LETTERS TO THE EDITOR
Custom textbooks could also be pricey
After reading “Custom texts trump pricey new editions” (Jan. 25), I was happy that the issue of high textbook prices was receiving attention. However, I was concerned with the idea of custom textbooks.
Custom texts do not seem to pose a solution. Currently, publishing companies use unfair practices such as charging more in the U.S., coming out with unnecessary new editions, and bundling books with additional products that a student may not need.
Custom textbooks would still be under the whim of publishers and could be priced unfairly. New editions of the custom text could still be released quickly or bundled with additional products that a student may not wish to purchase.
Also, since the book is limited to such a small audience, the used book market would be even more stifled. Currently, a student at UCLA could sell a book over the Internet if the course was no longer being offered here, but custom textbooks prohibit this.
As a student who has spent over $400 in one quarter on textbooks, I understand the burden that buying pricey books places on a limited income.
In order to solve this problem, students should be educated about the issue of textbooks and talk to their professors about issues that concern them.
Professors can help by using multiple syllabi for different editions of a book and expressing concerns with new editions and bundling practices to publishers.

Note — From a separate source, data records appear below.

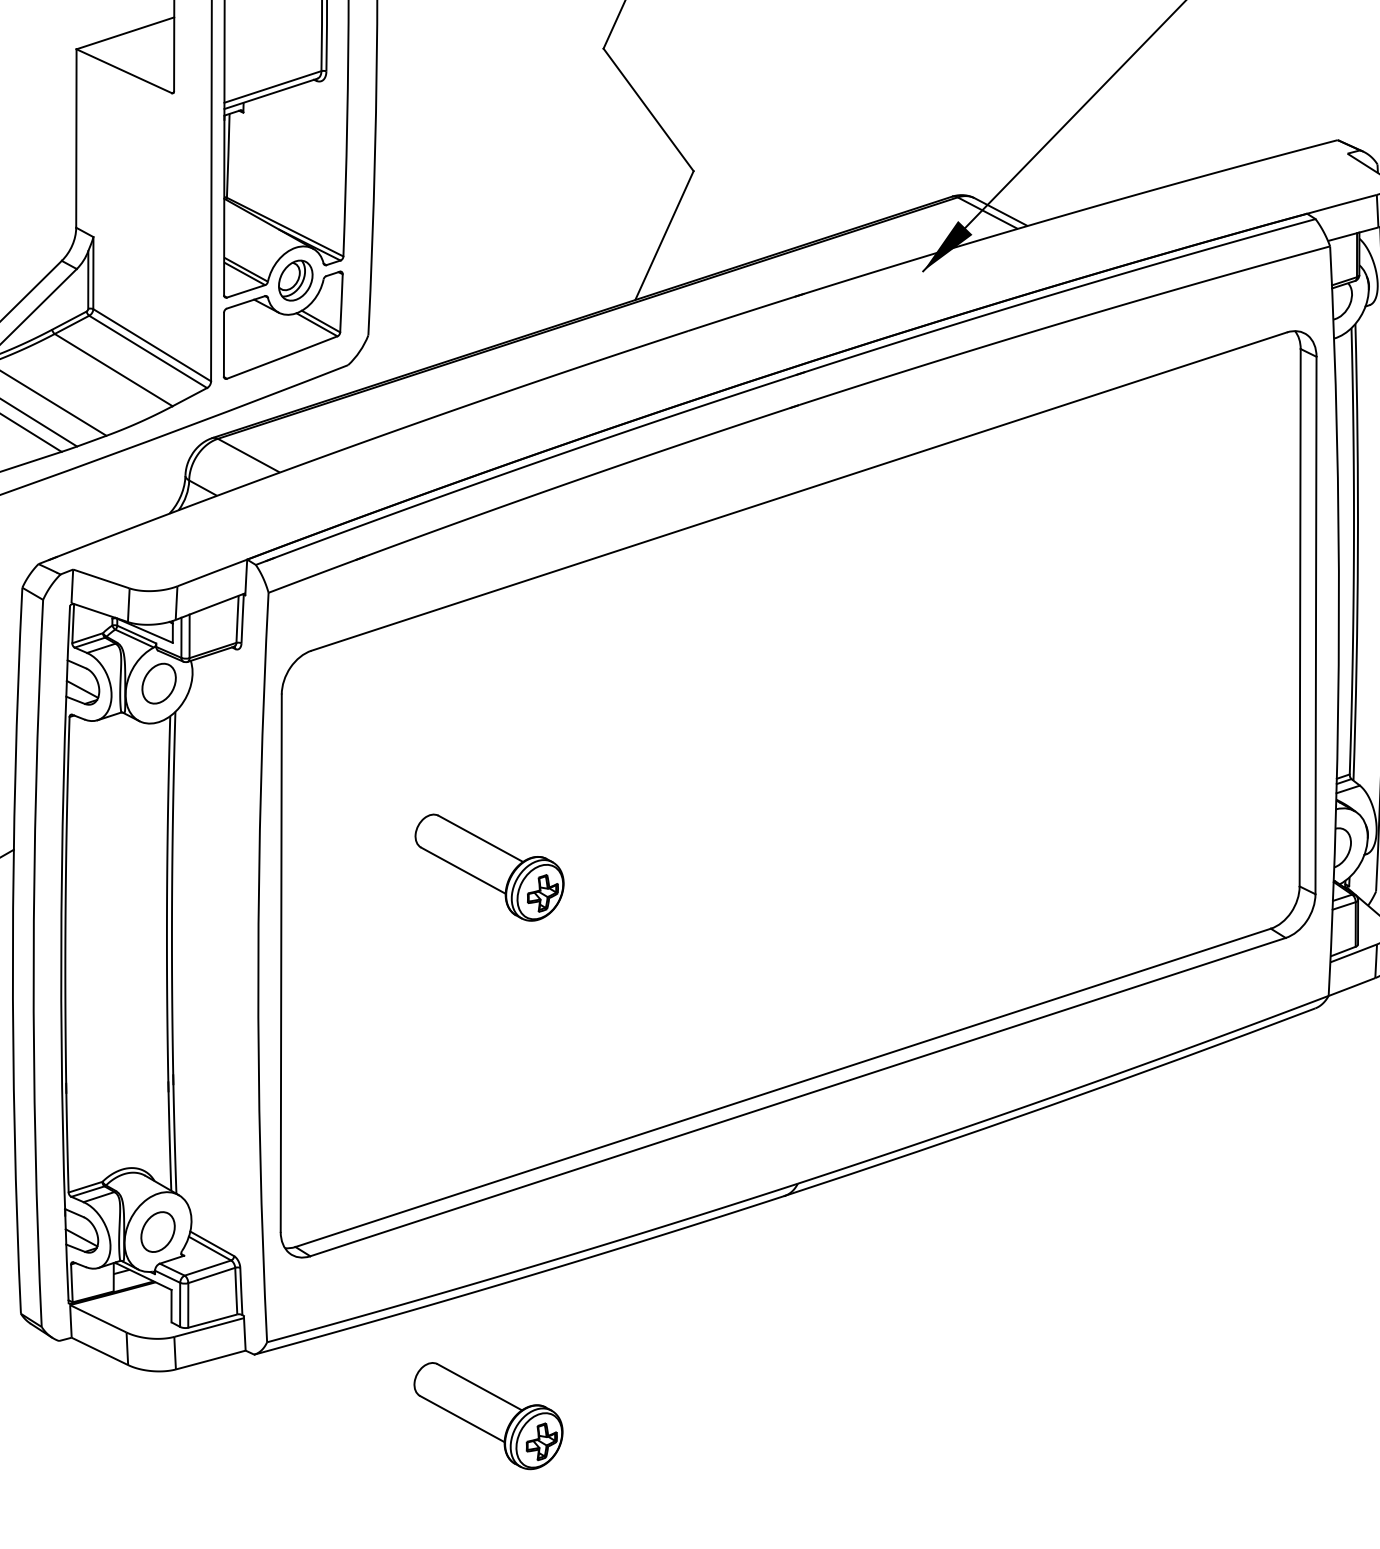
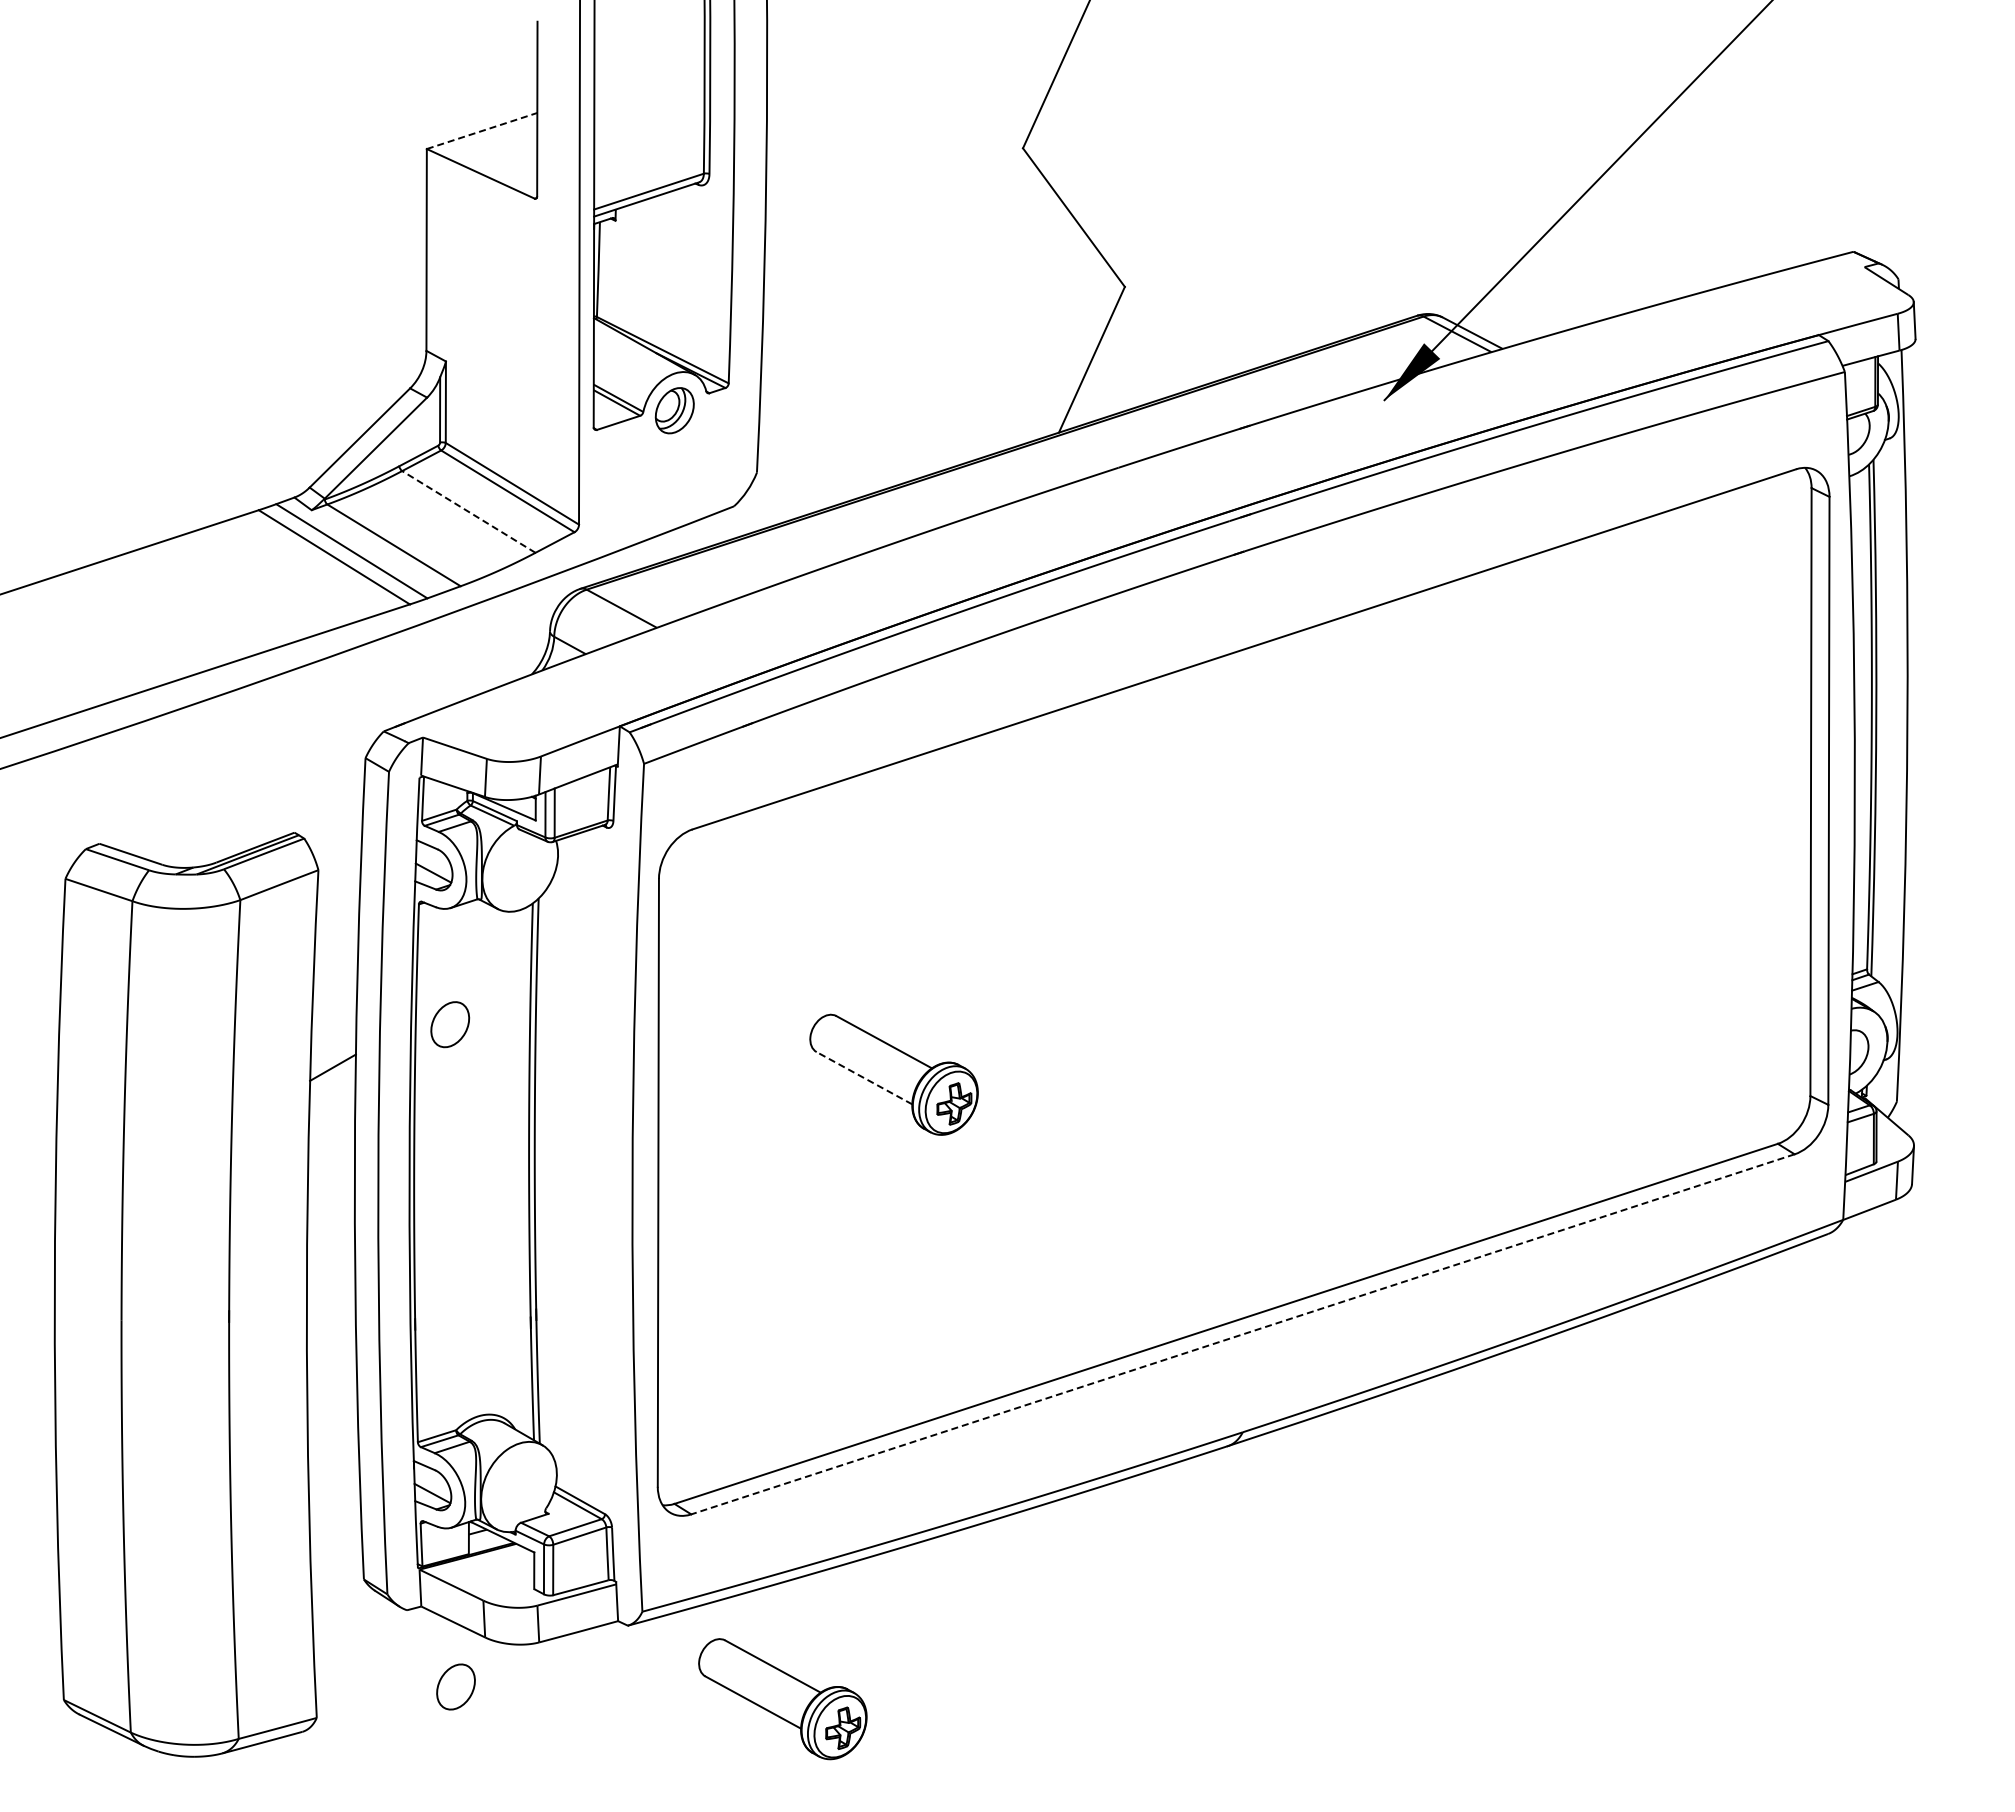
line: (125, 32) -> (482, 130), solid -> dashed
part: (283, 324) -> (660, 460), removed
line: (113, 369) -> (468, 511), solid -> dashed
part: (159, 683) -> (450, 1024), moved
line: (463, 870) -> (864, 1077), solid -> dashed
line: (797, 1097) -> (1242, 1334), solid -> dashed
part: (157, 1231) -> (455, 1686), moved
part: (488, 1416) -> (782, 1699), moved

While the problem is being fixed, I encourage students to look at alternatives. Alternatives may include buying used, buying books from overseas sources such as Amazon.uk, which often have lower prices even after exchange rates and shipping, or borrowing the book from the library.
Jolene Mitchell
Fourth-year microbiology, immunology, and molecular genetics student
Poor need access to health care
High health care costs, lack of education and information to facilitate illness prevention, lack of consistent access to health care resources, lack of early diagnosis and comprehensive treatment – all these are life and death differences between those with insurance coverage and those without.
There are approximately 40 million Americans without any sort of health care coverage. Millions more have inadequate coverage or sharply rising premiums. A large percentage of those uninsured today are in fact low-income families and the elderly, not welfare cheats as many claim.
Millions who are now vulnerable had some kind of coverage in the past. These facts reveal an ongoing, embarrassing contradiction within our purportedly advanced culture, as well as evidence of failure to uphold our fundamental values. This morally bankrupt, survival-of-the-fittest mentality – resulting in a double-standard of health care access – is unconscionable, representing the worst sort of discrimination based on wealth.
Until these social and economic inequities are substantively corrected, poverty will remain one of the United States’ top killers.